If you haven't signed the dotted line and aren't already common-law:
Quick civil cermenony and consolodate your F&E in one home, declare this your primary residence, sign and go on course.  After getting posted (upon successful completion of your course), your move and your spouse's relocation will not be at your expense.  Then have the big to-do.

If you have signed the dotted line and aren't already common-law:
Be very careful about moving your stuff.  If you move it around while you're gone, you may lose your entitlement to your relocation expenses.

This probably goes without saying given the trade you're going in to, but if you're not lawfully entitled to declare common-law then don't try.  These cases are unfortunately common and very easy to spot.  People getting caught doing it may get their wrists slapped or even charged.  Personally, I think there's greater risk to in these people getting away with it.


To build up on CaptJTQ's bit, if you have a wireless router and a printer bring 'em.  Save your buddies some cash while on course (it'll also free up a lot of visual clutter with less cables and modems out).  A word processor with spell and grammar check is handy, too.


----------



## MightyMouse (3 Nov 2006)

Shamrock said:
			
		

> If you haven't signed the dotted line and aren't already common-law:
> Quick civil cermenony and consolodate your F&E in one home, declare this your primary residence, sign and go on course.  After getting posted (upon successful completion of your course), your move and your spouse's relocation will not be at your expense.  Then have the big to-do.
> 
> If you have signed the dotted line and aren't already common-law:
> Be very careful about moving your stuff.  If you move it around while you're gone, you may lose your entitlement to your relocation expenses.



Very good advice!  I wasn't told any of that before and my fiance and myself moved into a smaller cheaper apartment before i left for borden and everything that i couldn't fit into the new apartment i got the military to store.  Now everything that is at my fiance's apartment i will have to move at my own expense.  :-\  So if you can store extra stuff with a friend or family member it will save you in the long run.

Also.  If you are un-married or not common law before you come to Borden you will have to pay for rations and quaters which was around $500 a month, and no seperation pay.
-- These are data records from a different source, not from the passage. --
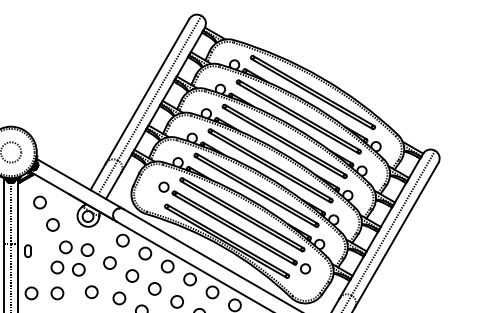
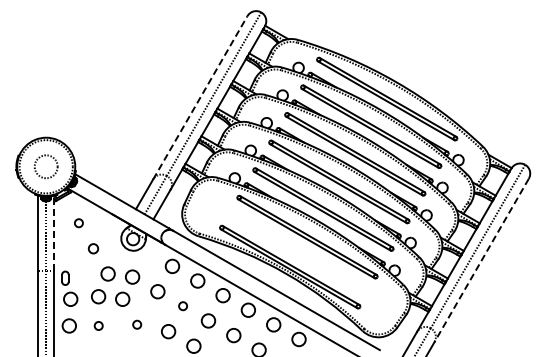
line: (147, 91) -> (200, 97), solid -> dashed
circle: (39, 201) -> (78, 222), size x0.6
line: (18, 210) -> (54, 232), solid -> dashed
circle: (52, 224) -> (93, 248), size x0.7
part: (234, 227) -> (298, 251), removed
line: (396, 235) -> (481, 260), solid -> dashed
circle: (32, 269) -> (70, 298), added
circle: (131, 275) -> (182, 305), size x0.6
circle: (57, 292) -> (98, 325), size x0.6
circle: (91, 292) -> (136, 324), size x0.6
If you get married or become common law after being posted to borden you will still not eligable to recieve free r&q or seperation pay.  Which is my situation, I was posted to Borden the begining of October and i'm getting married december and i'm not going to be entitled to anything apparently.


----------



## Shamrock (5 Nov 2006)

MightyMouse said:
			
		

> I wasn't told any of that before ...



Didja ask before moving?


----------



## MightyMouse (5 Nov 2006)

Ummm...No  :


----------